En France, on s’engage
De fort bonne foi :
C’est un avantage
De servir le Roi.
Partons d’abord avec courage,
Culbutons tous nos ennemis.
Meure qui outrage
Notre roi Louis !
Tous les jours un mille
Partent de Paris,
Et, quittant la ville,
Chantent par leurs cris :
De l’argent sans peine
Nous avons comptant ;
Des louis par centaine
On gagne à Milan.
Toute l’Allemagne
Dessous d’Asfeld1
pleure,
Et si l’on gagne,
Adieu l’Empereur.
Partout la victoire
Suit le grand Cogny,
On met dans l’histoire :
Tout tremble sous lui.
Notre illustre père,
Le roi Stanislas,
Bat son adversaire
Dans tous les combats2
;
Les Polonais font un carnage
Du Moscovite et du Saxon ;
Et tout rend hommage
Au bruit de son nom.
Madame Czarine3
Qui met tout en train,
On voit à sa mine
Qu’elle n’aura rien
Que le mauvais désavantage
D’avoir été souvent battue,
Grand Dieu ! quel dommage
Pour tant de vertu !
- 1Claude‑François Bidal, marquis d’Asfeld, lieutenant général des armées du Roi et directeur général des fortifications de France, reçut le commandement de l’armée d’Allemagne, à la mort du maréchal de Berwick, comme étant le plus ancien des lieutenants généraux. Il fut aussitôt créé maréchal de France. « Ceux qui ont servi sous lui est‑il dit dans la Vie privée de Louis XV, nous le peignent comme un homme blanchi dans le métier des armes, et qui, artisan de sa fortune, était parvenu à la tête du génie qu’il n’entendait cependant pas parfaitement ; indécis, sans plan fixe, n’agissant qu’à mesure, ne sachant pas assez profiter des avantages que sa position ou celle de l’ennemi pouvait lui donner. » (R)

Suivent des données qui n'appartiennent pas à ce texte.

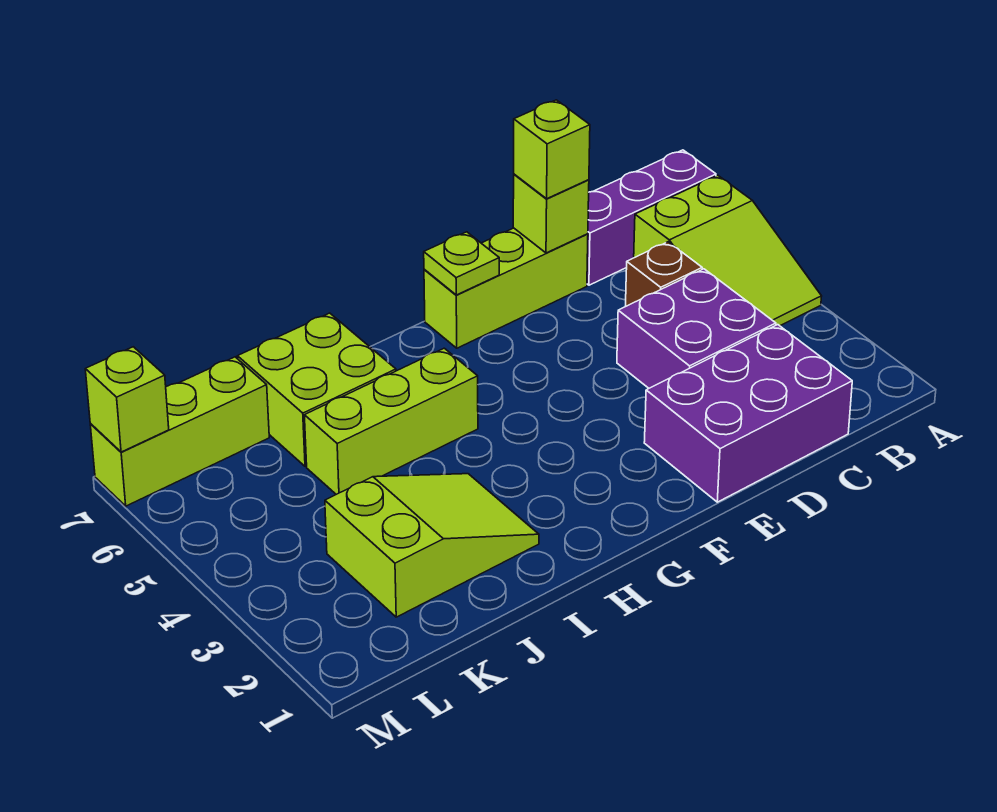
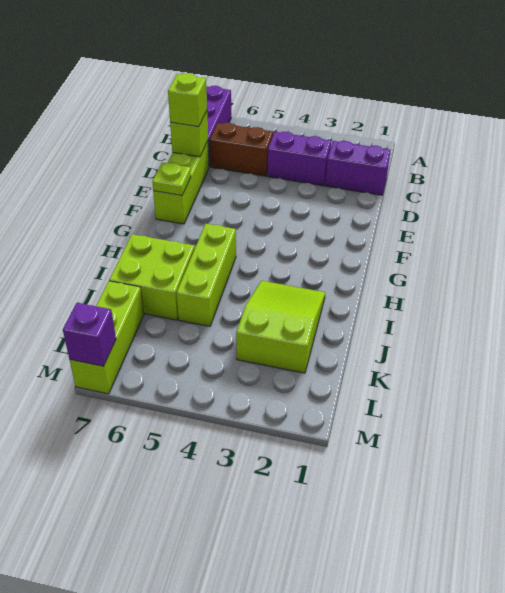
lime slope A4:B6 level 1 top 6 -> none
purple brick C1:E2 level 1 -> purple brick C1:C2 level 1
purple brick C3:D4 level 1 -> purple brick C3:C4 level 1
brown brick C5 level 1 -> brown brick C5:C6 level 1
lime brick M7 level 2 -> purple brick M7 level 2

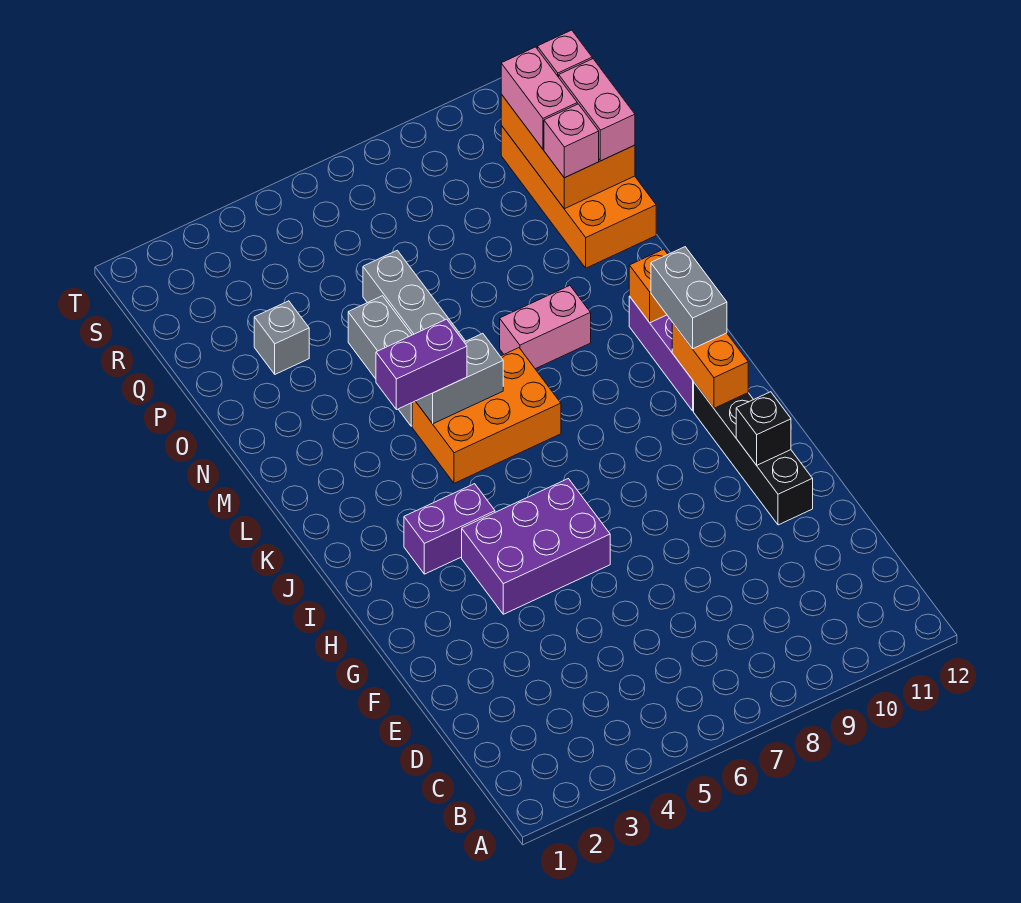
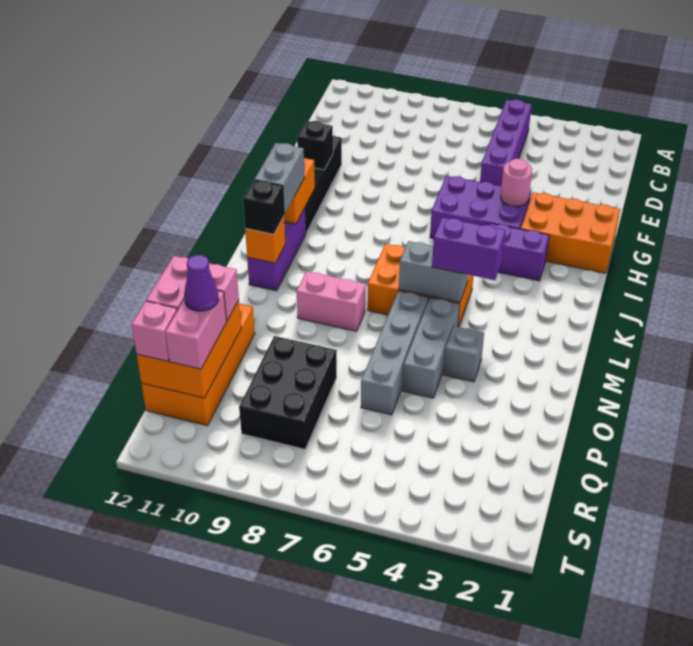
none -> purple brick B5:E5 level 1
none -> orange brick G1:H3 level 1
none -> pink round brick G4 level 2
none -> black brick L11 level 3
grey brick P3 level 1 -> grey brick N4 level 1
none -> black brick P8:R9 level 1
none -> purple cone Q11 level 4

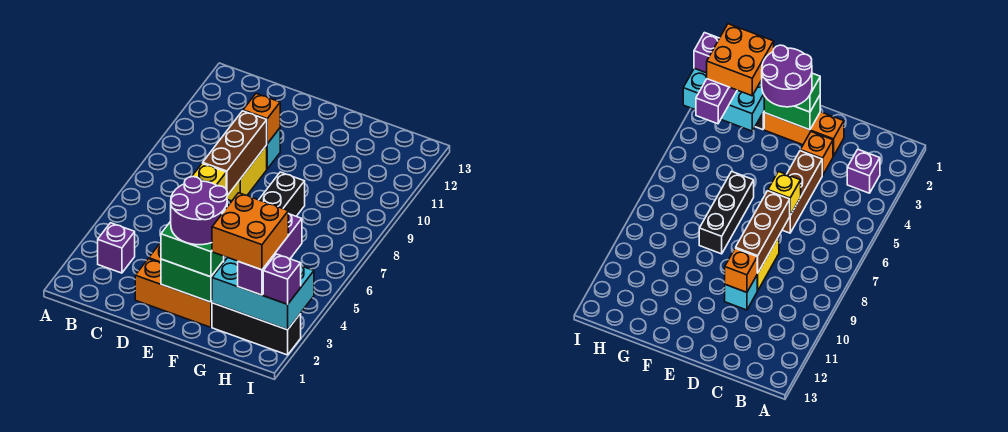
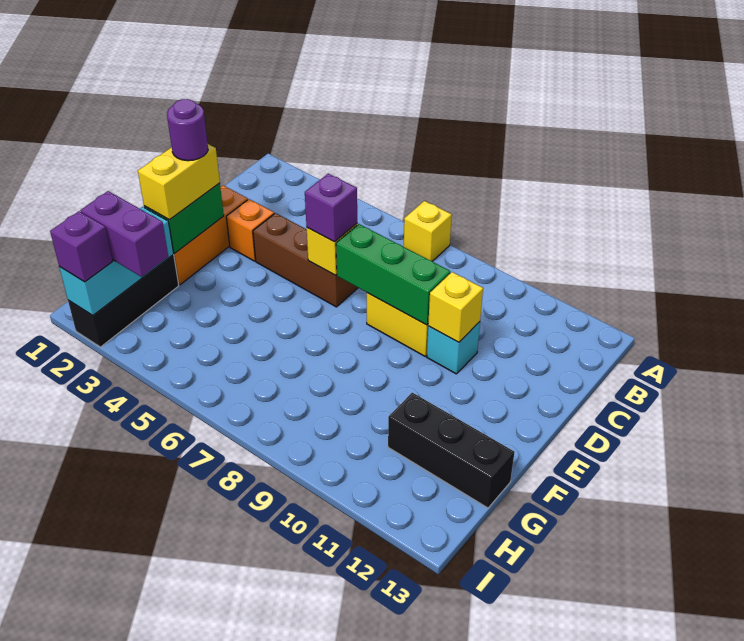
none -> yellow brick A7 level 1
purple brick B3 level 1 -> purple brick D6 level 3
brown brick D7:D9 level 2 -> green brick D7:D9 level 2
orange brick D10 level 2 -> yellow brick D10 level 2
green brick E2:F2 level 3 -> yellow brick E2:F2 level 3
purple round brick E2:F3 level 4 -> purple round brick E2 level 4
black brick F6:F8 level 1 -> black brick G11:G13 level 1
cyan brick G2:I3 level 2 -> cyan brick G2:I2 level 2
orange brick G2:H3 level 4 -> none
purple brick H2:H4 level 3 -> purple brick H2:H3 level 3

- 2Le chansonnier était mal informé, Stanislas, assiégé dans la ville de Dantzick par l’armée moscovite, vit sa tête mise à prix, il dut s’échapper le 27 juin, déguisé en matelot, et se rendit à Kœnigsberg, dans les États du roi de Prusse. (R)
- 3La Czarine, avec l’appui de l’Empereur, avait fait élire Auguste III roi de Pologne ; elle était intéressée, par amour-propre, à continuer au fils la protection que Pierre le Grand avait accordée au père. (R)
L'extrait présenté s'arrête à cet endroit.